Note
- If your system uses SSO, you will be redirected to a corporate sign-in portal upon landing at system login page. Once you complete corporate log-in you will be logged in and redirected to the System.
SSO / SAML Integration Specifications
Overview:
This document outlines the 1-way CLIENT to Unefi RMS SSO/SAML implementation and covers five primary functionality oriented areas:
- Assertion Attributes
- Unefi RMS URI
- Certificate Authority
- CLIENT to Unefi RMS store listing
- CLIENT to Unefi RMS User Marriage
Assertion Attributes:
There isn’t a tangible XML document or schema to represent a SAML assertion attribute collection, so the following keys need to be used by CLIENT when constructing the assertion and by Unefi RMS when consuming the request.

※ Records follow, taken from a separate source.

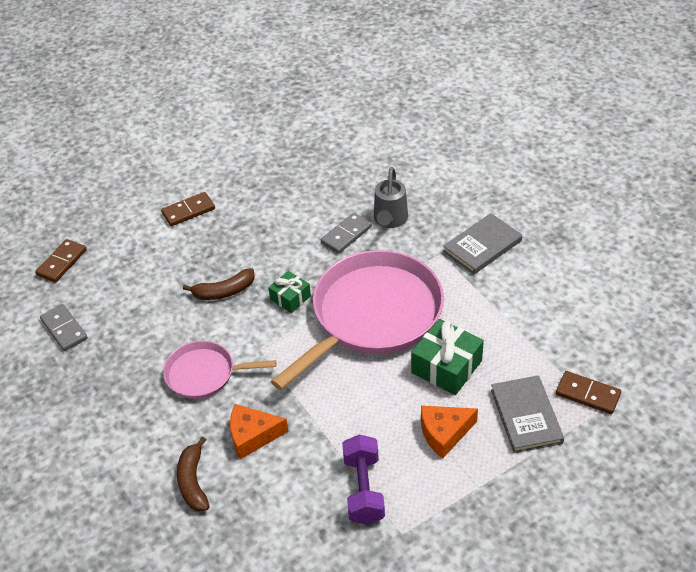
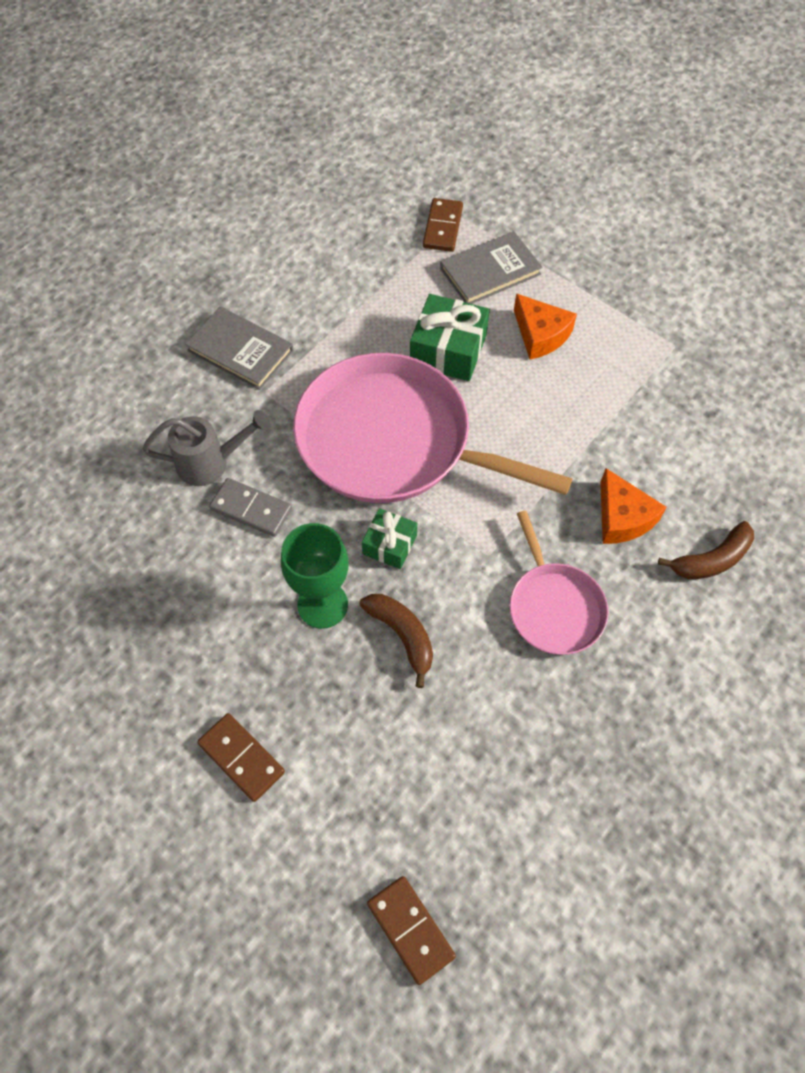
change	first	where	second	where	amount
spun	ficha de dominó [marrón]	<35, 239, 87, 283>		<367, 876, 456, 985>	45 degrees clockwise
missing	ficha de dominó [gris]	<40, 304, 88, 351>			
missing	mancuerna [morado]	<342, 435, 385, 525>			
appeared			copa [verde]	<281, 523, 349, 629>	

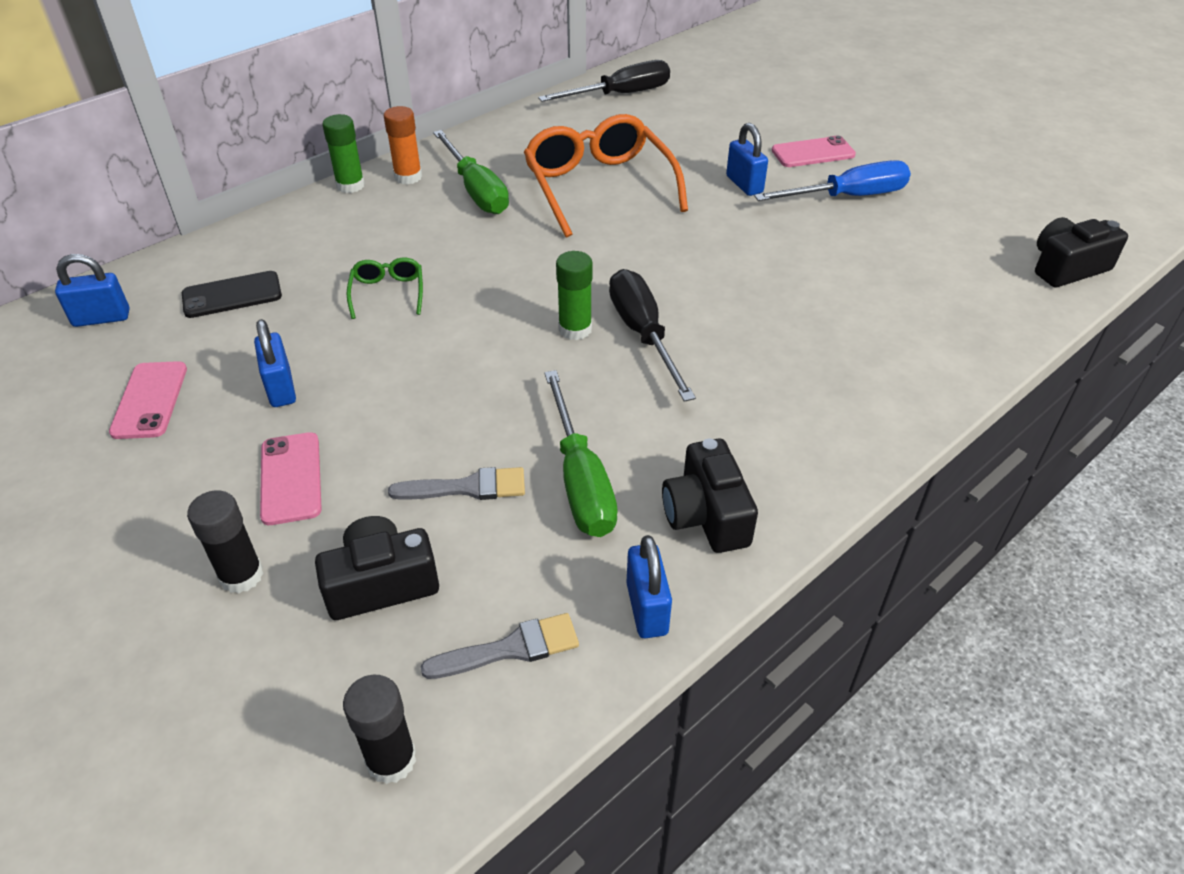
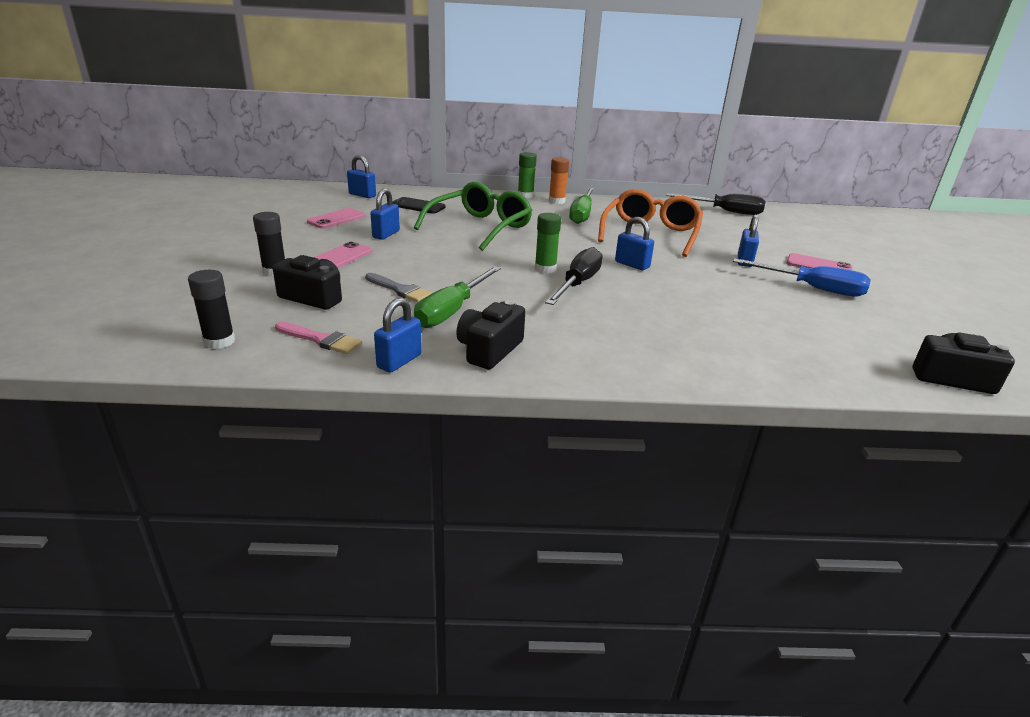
change	first	where	second	where	amount
size	gafas [verde]	<347, 257, 423, 319>		<414, 182, 532, 251>	x2.17
colour	pincel [gris]	<420, 613, 579, 679>	pincel [rosa]	<275, 322, 362, 354>	
appeared			candado [azul]	<615, 217, 654, 270>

If these case sensitive names are not present, misspelled or are of a type not outlined below, this contract will fail on the Unefi RMS side. Also, it is customary to send the key in the subject, but not required.
Field Descriptions
| Field | Type | Description |
|---|---|---|
| userID | String | Unique user identifier |
| emailAddress | String | User email address |
| fName | String | First Name |
| lName | String | Last Name |
| store | String[] | Array of stores this user has access to |
| allStoreAccess | Bool | Flag to determine if the store array is empty and should be treated with authority to all store access (System Administrator) |
Unefi RMS Assertion URI:
key="AssertionConsumerServiceURL" value="http://CLIENT.unefi.com/saml/index.php" key="SPTargetURL" value="http://CLIENT.unefi.com/"
Certificate:
Unefi requires CLIENT’ certificate, .cer, file exported and delivered. In addition, CLIENT and Unefi RMS will HAVE to be on the same page re: CLIENT certificate renewals for scheduled retesting per renewal. It is up to us to mutually decide what part of the SAML response is signed: The Message Signature, or Signed Assertions, or both. Since no sensitive data is sent in the SAML response, it is not necessary to encrypt the assertion.
Store:
All possible CLIENT user stores will be mapped from CLIENT to Unefi RMS in one of two ways: an array of string (assertion attribute array) or a single string, comma separated (or other delimiter if desired); both are a single assertion attribute. Based on the requirement, if a user doesn’t have a store in the assertion, they’re supposed to have access to all stores. Just to make sure and to avoid null reference on the store array, We are suggesting a flag to identify this ‘all store access’ so the array doesn’t have to be checked when it’s supposed to be empty.
CLIENT to Unefi RMS User Marriage:
Since the assertion attribute ‘userID’ is the SSO key, the validity of the CLIENT user is guaranteed after the assertion signature is verified, in the two ways previously mentioned, against the signing cert. Post validation, if the user doesn’t exist in the Unefi RMS environment, it is assumed that a 1-time user handling will be performed.